De modo semelhante, o regime de Saddam era um Estado autoritário abominável, culpado de muitos crimes, na maioria contra sua própria população. Mas deve-se notar que, quando os deputados norte-americanos nomearam os feitos malignos de Saddam, sistematicamente omitiram o que foi, sem dúvida, seu maior crime (em termos de sofrimento humano e violação da justiça internacional): a agressão contra o Irã. Por quê? Porque os EUA e a maioria dos Estados estrangeiros estavam ajudando o Iraque nessa agressão.
Quanto ao Irã e às armas nucleares, o fato surpreendente é que a lógica MAD continua operando hoje: por que a tensão entre Índia e Paquistão não explodiu em uma guerra total? Porque ambos os lados são potências nucleares. Por que os Estados árabes não se arriscam a atacar novamente Israel? Porque Israel é uma potência nuclear. Então por que essa lógica MAD não funcionaria no caso do Irã?
O contra-argumento padrão é este: porque, no Irã, os fundamentalistas muçulmanos estão no poder e podem ser tentados a bombardear Israel (o Irã é o único grande Estado árabe que não reconhece Israel diplomaticamente e nega decididamente seu direito a existir como Estado). Mas o regime iraniano é realmente tão "irracional"? O Paquistão, com suas armas nucleares e ligações com a Al Qaeda, não é uma ameaça muito maior? Além disso, duas décadas atrás o Irã foi brutalmente atacado pelo Iraque (com o apoio ativo dos EUA), por isso eles teriam o direito de se sentir ameaçados.

Leitura otimista
O último trunfo dos liberais ocidentais é: a posse de armas nucleares não impedirá uma revolução democrática no Irã? Esse argumento ganhou um novo reforço nas últimas semanas, com as eleições no Iraque e na Palestina: Paul Wolfowitz, vice-secretário da Defesa dos EUA, não estaria certo, afinal? Não há uma possibilidade de que a democracia (ocidental) possa funcionar e se enraizar no Oriente Médio? A causa maior da insolubilidade do conflito no Oriente Médio não é o fato de que os regimes árabes antidemocráticos precisam de Israel como a figura do inimigo que legitima seu governo?
Conseqüentemente, o presidente George W. Bush não estaria apenas concluindo o trabalho de Reagan? Da mesma maneira que Reagan foi "ingenuamente" convencido de que a democracia iria minar o comunismo, e o comunismo iria desmoronar -e se provou que todos os especialistas céticos estavam errados-, pode-se provar que Bush está certo em sua cruzada "ingênua" pela democratização dos países muçulmanos?
É aqui que nos aproximamos do xis da questão: essa leitura otimista depende da crença problemática na harmonia preestabelecida entre a disseminação global da democracia ocidental pluripartidária e os interesses econômicos e geopolíticos dos Estados Unidos. É precisamente porque essa harmonia não é de modo nenhum confiável que países como o Irã devem possuir armas nucleares -para conter a hegemonia global dos Estados Unidos.

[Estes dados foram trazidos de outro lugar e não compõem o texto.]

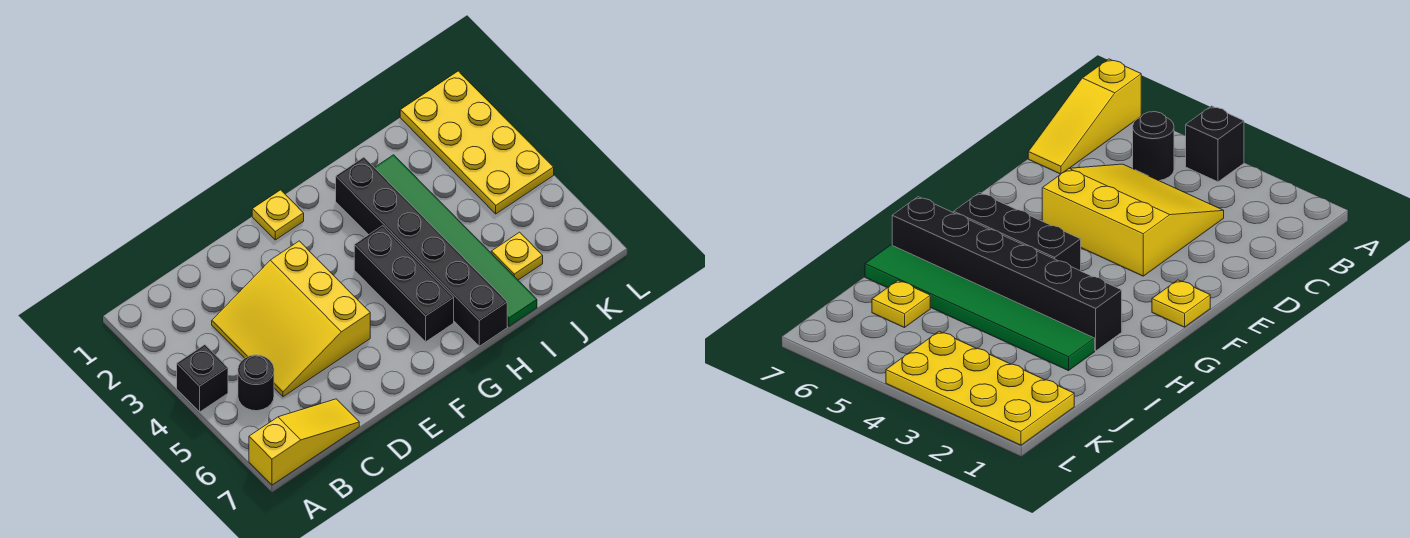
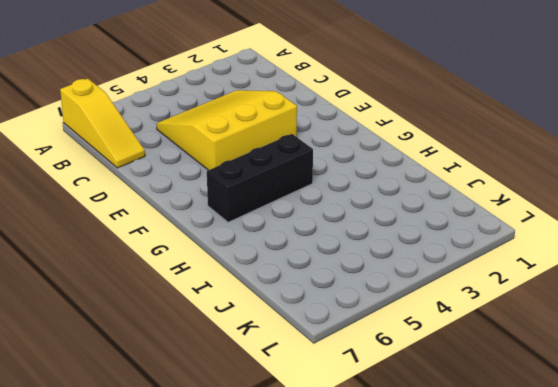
none -> black brick A4 level 1
none -> black round brick B5 level 1

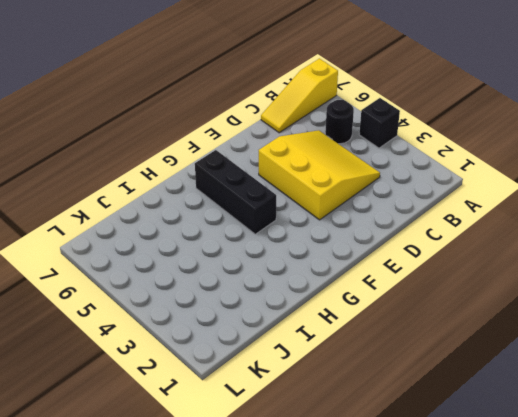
none -> yellow plate F1 level 1
none -> black brick H2:H7 level 1

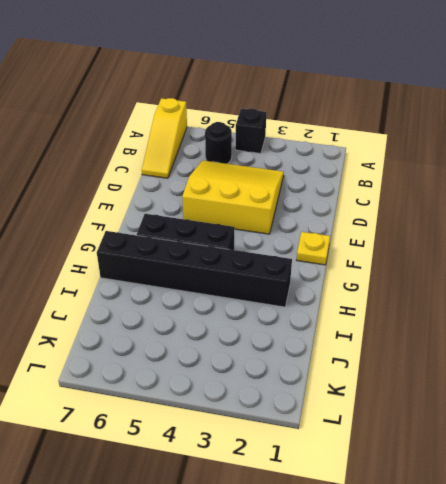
none -> green tile I2:I7 level 1
none -> yellow plate J6 level 1

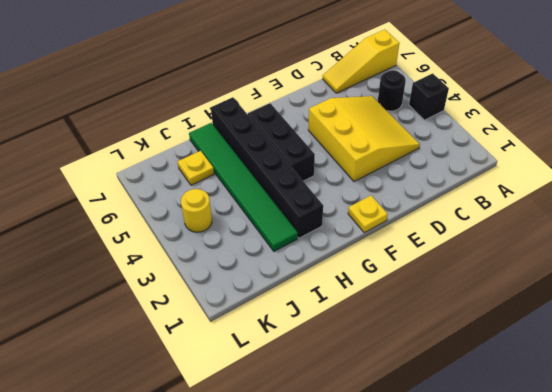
yellow round brick K4 level 1 -> yellow plate K1:L4 level 1

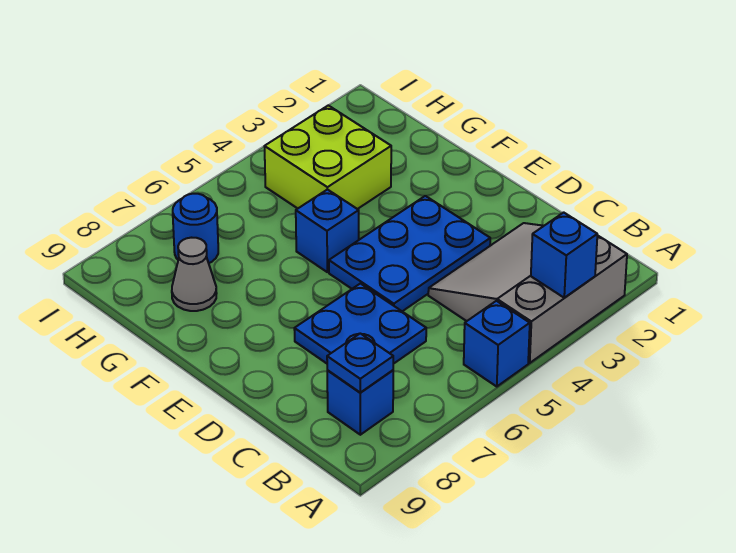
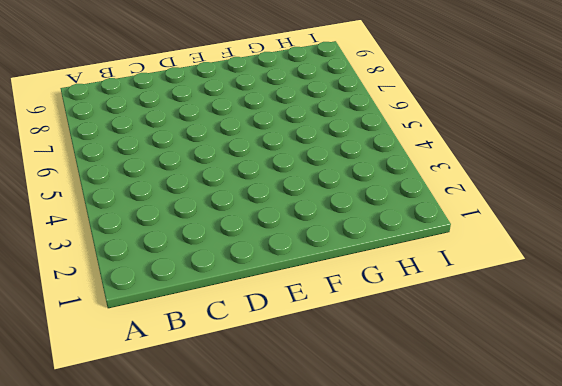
none -> grey slope A2:C4 level 1 top A
none -> blue brick A5 level 1

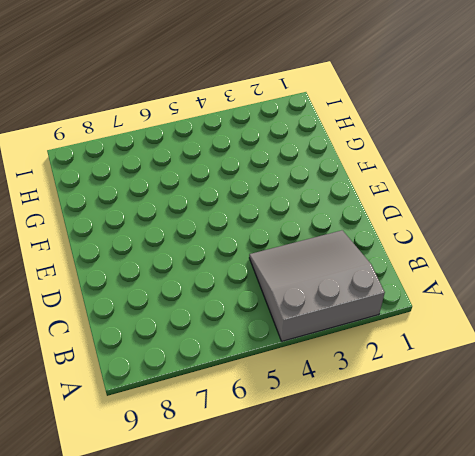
none -> blue brick A5 level 1
none -> blue brick B8 level 1

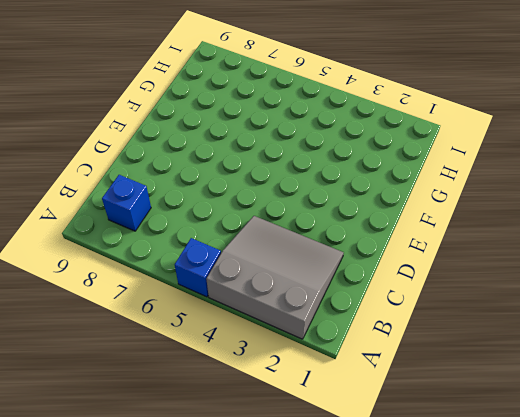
none -> blue plate C6:D7 level 1
none -> blue plate D3:E5 level 1

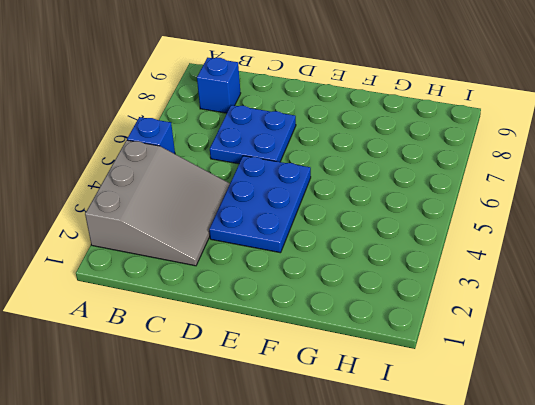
none -> blue brick F5 level 1
none -> lime brick G3:H4 level 1

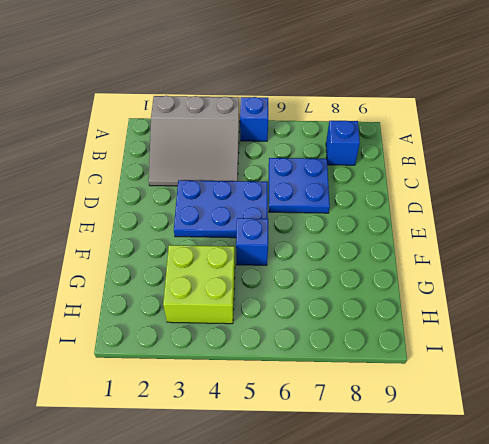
none -> grey cone G8 level 1
none -> blue round brick H7 level 1

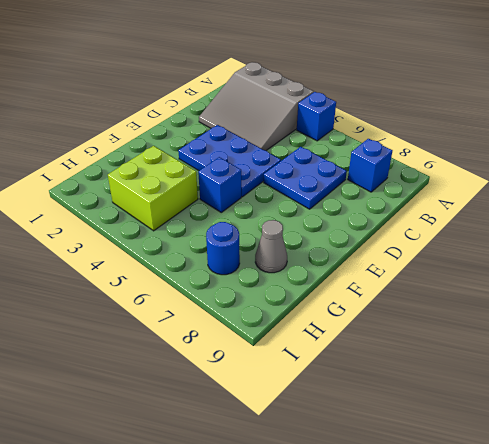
none -> blue brick A3 level 2
none -> blue plate B8 level 2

Slavoj Zizek é filósofo esloveno, professor no Instituto de Sociologia da Universidade de Liubliana e autor de "Bem-Vindo ao Deserto do Real" (Boitempo). Ele escreve regularmente no Mais!.
Tradução de Luiz Roberto M. Gonçalves.


Texto Anterior: Biblioteca básica - Jhon Neschling: O Ano da Morte de Ricardo Reis
Próximo Texto: + religião: Deus, noves fora, zero
Índice


Copyright Empresa Folha da Manhã S/A. Todos os direitos reservados. É proibida a reprodução do conteúdo desta página em qualquer meio de comunicação, eletrônico ou impresso, sem autorização escrita da Folhapress.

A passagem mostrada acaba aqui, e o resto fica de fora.